4. Ask what happens if the wire is delayed
A fraud check, bank callback, wrong amount, typo, or missed cutoff can delay settlement even when the loan is otherwise clear. Ask the title company, lender, and agent what the backup timing looks like before the contract is under pressure.
5. Know the emergency steps before you need them
If you think funds went to the wrong place, contact your bank immediately. Then notify the title company, lender, and transaction team. Fast reporting does not guarantee recovery, but waiting makes the problem harder.
What to ask before wiring closing funds
- What phone number should I use to verify wire instructions?
- Will wire instructions ever change by email?
- Does the wire amount match the latest Closing Disclosure and settlement statement?
- Are seller credits, earnest money, and lender credits reflected correctly?
- Does the lender need documentation for any account transfers?
- What is the bank cutoff time for same-day wires?
- What is the backup plan if the wire is held for review?
Closing soon and not sure the cash-to-close path is clean?
Send Jeff the latest Closing Disclosure, estimated wire amount, source-of-funds plan, settlement date, and any changed instructions. He can help pressure-test the mortgage-side questions before you move money.

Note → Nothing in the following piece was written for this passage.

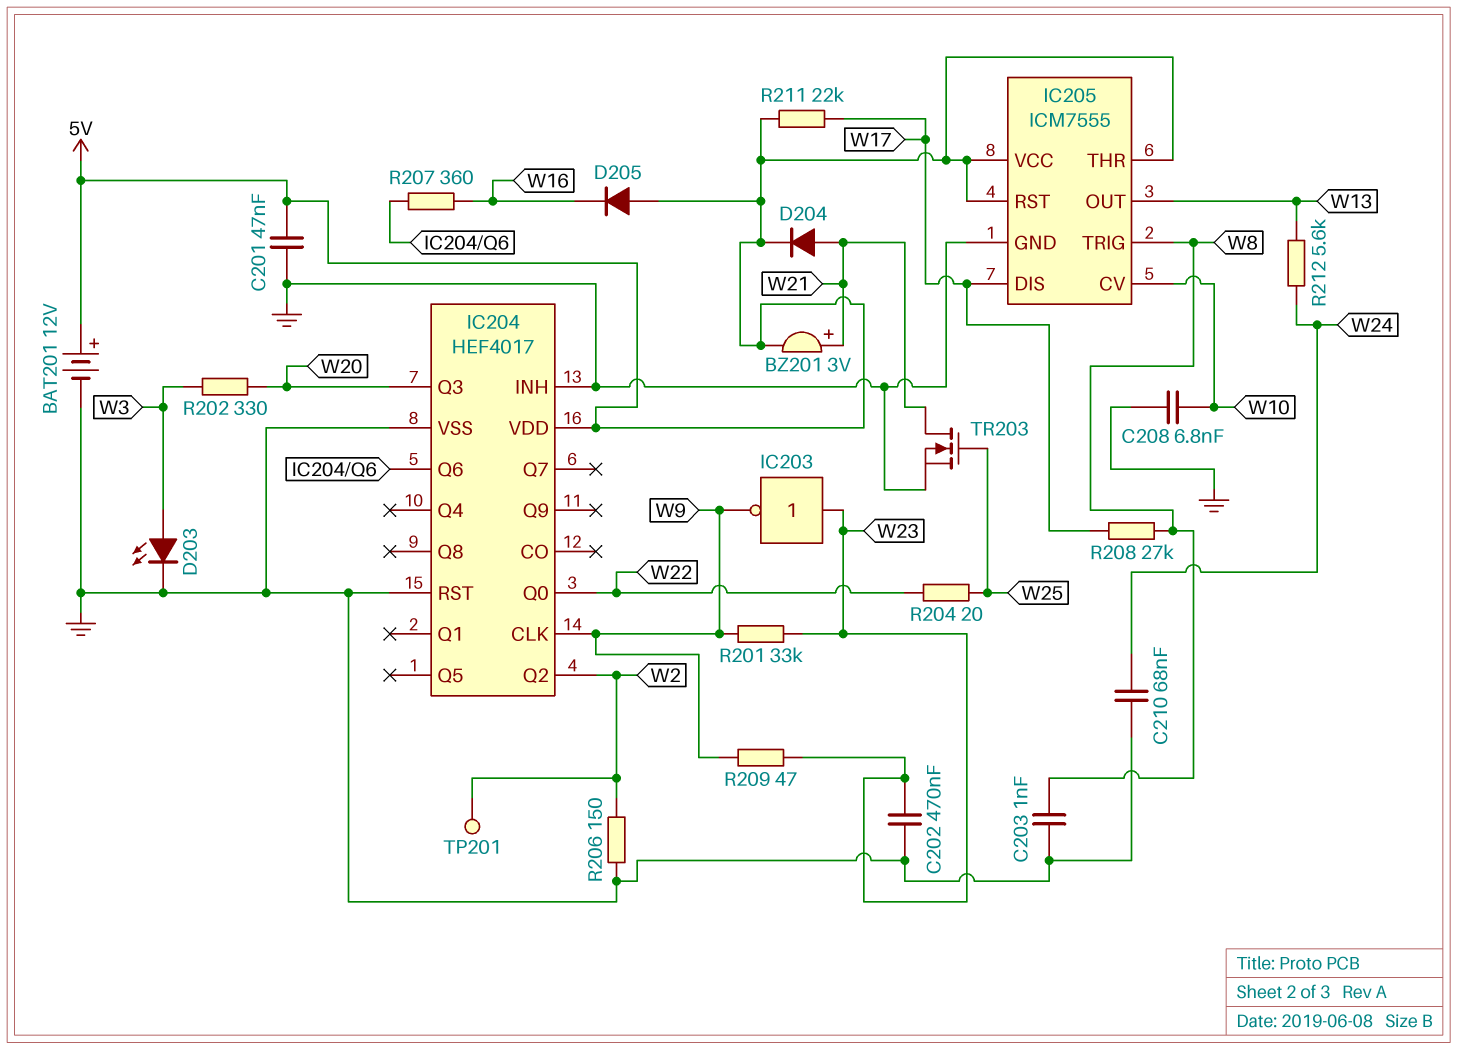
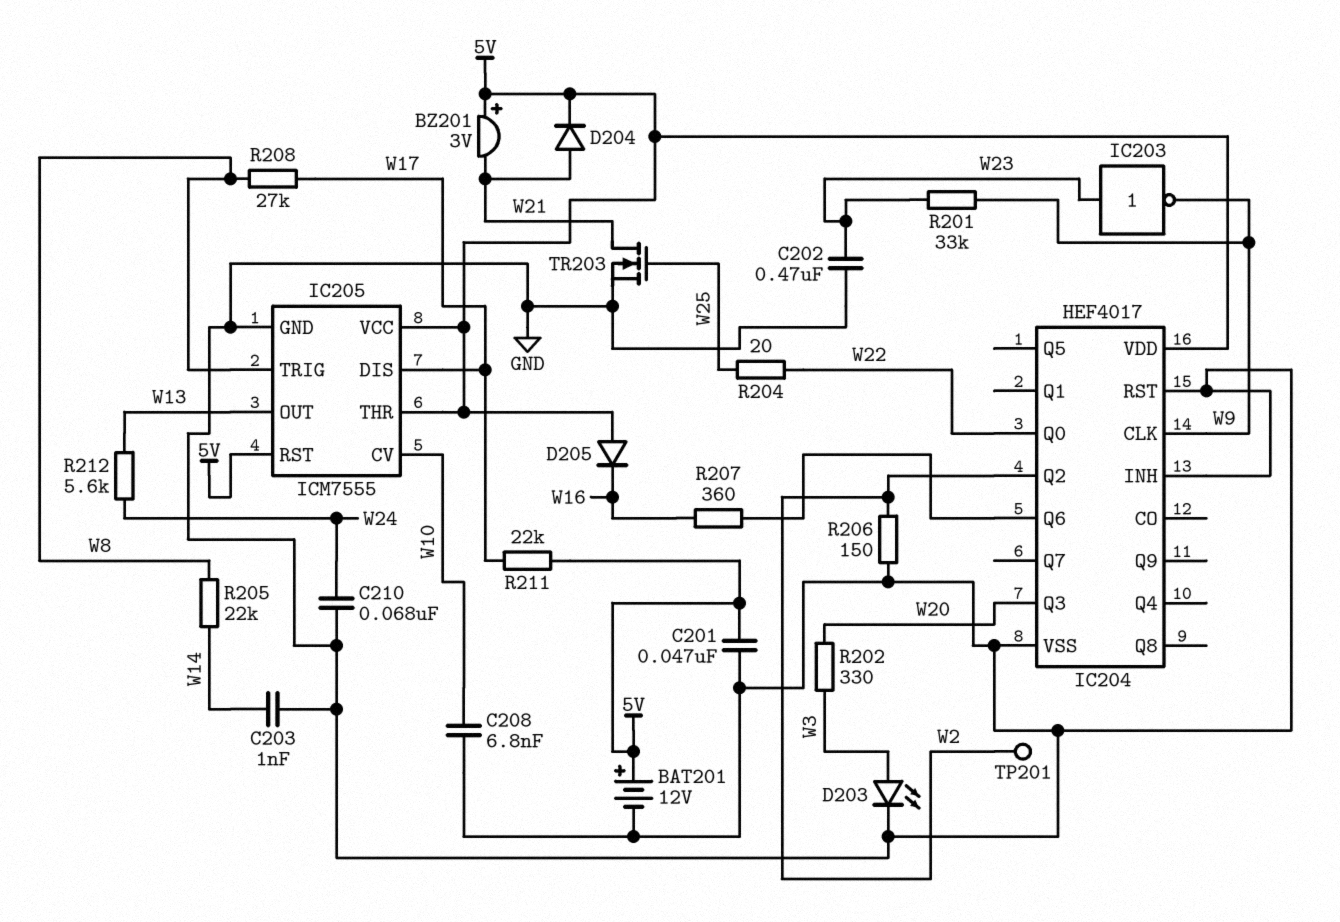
BZ201: buzzer 3V (plus W21, minus 5V) -> buzzer 3V (plus 5V, minus W21)
C203: 1nF (GND, W8) -> 1nF (GND, W14)
R205: none -> 22k (W8, W14)
R209: 47 (W9, W23) -> none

FAQ: wire fraud and closing funds mortgage checks
How should I verify mortgage wire instructions before closing?
Call a known, independently verified phone number for the title company or settlement agent before sending funds. Do not rely only on email instructions, changed wiring details, or a phone number inside a suspicious message.
What if the wire amount changes right before closing?
Pause and verify the Closing Disclosure, settlement statement, lender contact, title contact, and reason for the change before moving money. A real change should be explainable and documented.
Can wire fraud delay or kill a mortgage closing?
Yes. Missing or misdirected funds can delay settlement, create contract risk, and trigger extra documentation. Build verification time into the closing plan instead of wiring under pressure.
What should I do if I think I sent closing funds to a scammer?
Contact your bank immediately, then notify the title company, lender, and appropriate fraud-reporting channels. Speed matters because recovery is harder once funds move through the system.
Source note: this article uses CFPB public consumer guidance on mortgage closing scams and conservative mortgage-file documentation principles for closing funds, disclosures, and source-of-funds review. It does not provide legal, cybersecurity, banking, or fraud-recovery advice.
This article is for educational purposes only and is not a loan approval, legal advice, cybersecurity advice, fraud-recovery advice, banking advice, financial advice, rate quote, or commitment to lend. Wire procedures, settlement practices, closing disclosures, cash-to-close amounts, source-of-funds documentation, title-company instructions, bank cutoffs, fraud-review timing, pricing, and underwriting decisions vary by borrower, property, title company, lender, investor, program, and timing. Equal Housing Lender. NMLS #1041652.